4 sales that broke our price guide at Amelia Island 2020
It has been a whirlwind week. With uneasy stock market trading and fears of the worldwide COVID-19 outbreak, we went into the Amelia Island weekend auctions with some uncertainty. Happily, fears were remedied by robust crowds at the events and spirited bidding on exceptional cars. While many cars sold on par with their Hagerty Price Guide values, a few sales were standouts. While it’s easy to write off these as flukes or outliers, a deeper look can reveal emerging trends.
Here are four vehicles that sold last weekend and broke our price guide, but they provide broader patterns we can extrapolate from.
1978 Volkswagen Transporter Campmobile
Sold at Gooding and Co. for $61,600
Hagerty Price Guide: $5200–$34,000
Early Type 2 Transporters have been a hot commodity for years now. The first six-figure sale was a stunning event, and exceptional examples have hovered in that range ever since. With many collectors priced out of the Type 2 bus market, the later “bay window” buses have been the natural next step. Granted, they aren’t as pretty or as iconic as the previous generation, but there has always been a reasonable following amongst hardcore enthusiasts. Prices have been quite attainable as well, with best-in-the-world examples only touching the $30,000 range.
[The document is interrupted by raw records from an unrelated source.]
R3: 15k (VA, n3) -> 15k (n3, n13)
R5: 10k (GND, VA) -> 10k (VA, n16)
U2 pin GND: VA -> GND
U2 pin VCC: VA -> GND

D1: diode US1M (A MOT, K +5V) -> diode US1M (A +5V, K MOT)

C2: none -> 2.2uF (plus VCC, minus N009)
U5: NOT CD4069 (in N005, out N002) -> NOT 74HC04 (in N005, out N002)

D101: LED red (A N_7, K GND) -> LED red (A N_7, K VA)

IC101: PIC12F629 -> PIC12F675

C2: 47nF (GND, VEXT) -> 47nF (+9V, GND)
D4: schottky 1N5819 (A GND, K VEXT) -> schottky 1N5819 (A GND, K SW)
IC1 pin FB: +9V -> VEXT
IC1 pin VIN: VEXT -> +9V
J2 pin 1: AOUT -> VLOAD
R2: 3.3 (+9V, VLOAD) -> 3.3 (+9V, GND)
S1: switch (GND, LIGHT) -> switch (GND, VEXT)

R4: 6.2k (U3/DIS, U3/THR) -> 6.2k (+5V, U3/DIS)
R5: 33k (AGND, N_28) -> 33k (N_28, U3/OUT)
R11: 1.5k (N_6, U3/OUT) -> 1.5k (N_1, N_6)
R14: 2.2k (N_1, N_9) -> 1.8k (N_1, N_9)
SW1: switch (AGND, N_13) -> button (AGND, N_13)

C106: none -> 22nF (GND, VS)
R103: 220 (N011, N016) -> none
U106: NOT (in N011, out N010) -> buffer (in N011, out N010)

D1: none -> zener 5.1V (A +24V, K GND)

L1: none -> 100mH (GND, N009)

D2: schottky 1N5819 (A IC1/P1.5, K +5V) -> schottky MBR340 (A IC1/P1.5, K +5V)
Gooding & Company offered this very green example at its sale. The Sage Green exterior with Chartreuse plaid interior was one that drew crowds prior to the sale. Being original, the price was destined to surprise, but not as much as it did when the hammer finally fell. At $61,600 it far exceeded the average market for an excellent Westie. Most importantly, it may be a sign that the bay window bus is coming into its own. We’ll certainly be on the lookout for more exceptional examples coming out of the woodwork.
2004 Acura NSX-T
Sold by RM Sotheby’s for $162,400
Hagerty Price Guide: $58,000–$122,000
It is hard to overstate the impact of the NSX on the image of Japanese sports cars and especially Honda’s brand perception. Honda was built on a firm foundation of small economy cars; its introduction of a mid-engine sports car seemed like madness. Marketed in the U.S. as an Acura, the NSX was introduced in 1990 and carried through 2005. The obsessive design and practicality of the Japanese, as well as technical input from F1 World Champion Ayrton Senna, lent to the reputation of the NSX as a well-balanced and excellent-performing sports car.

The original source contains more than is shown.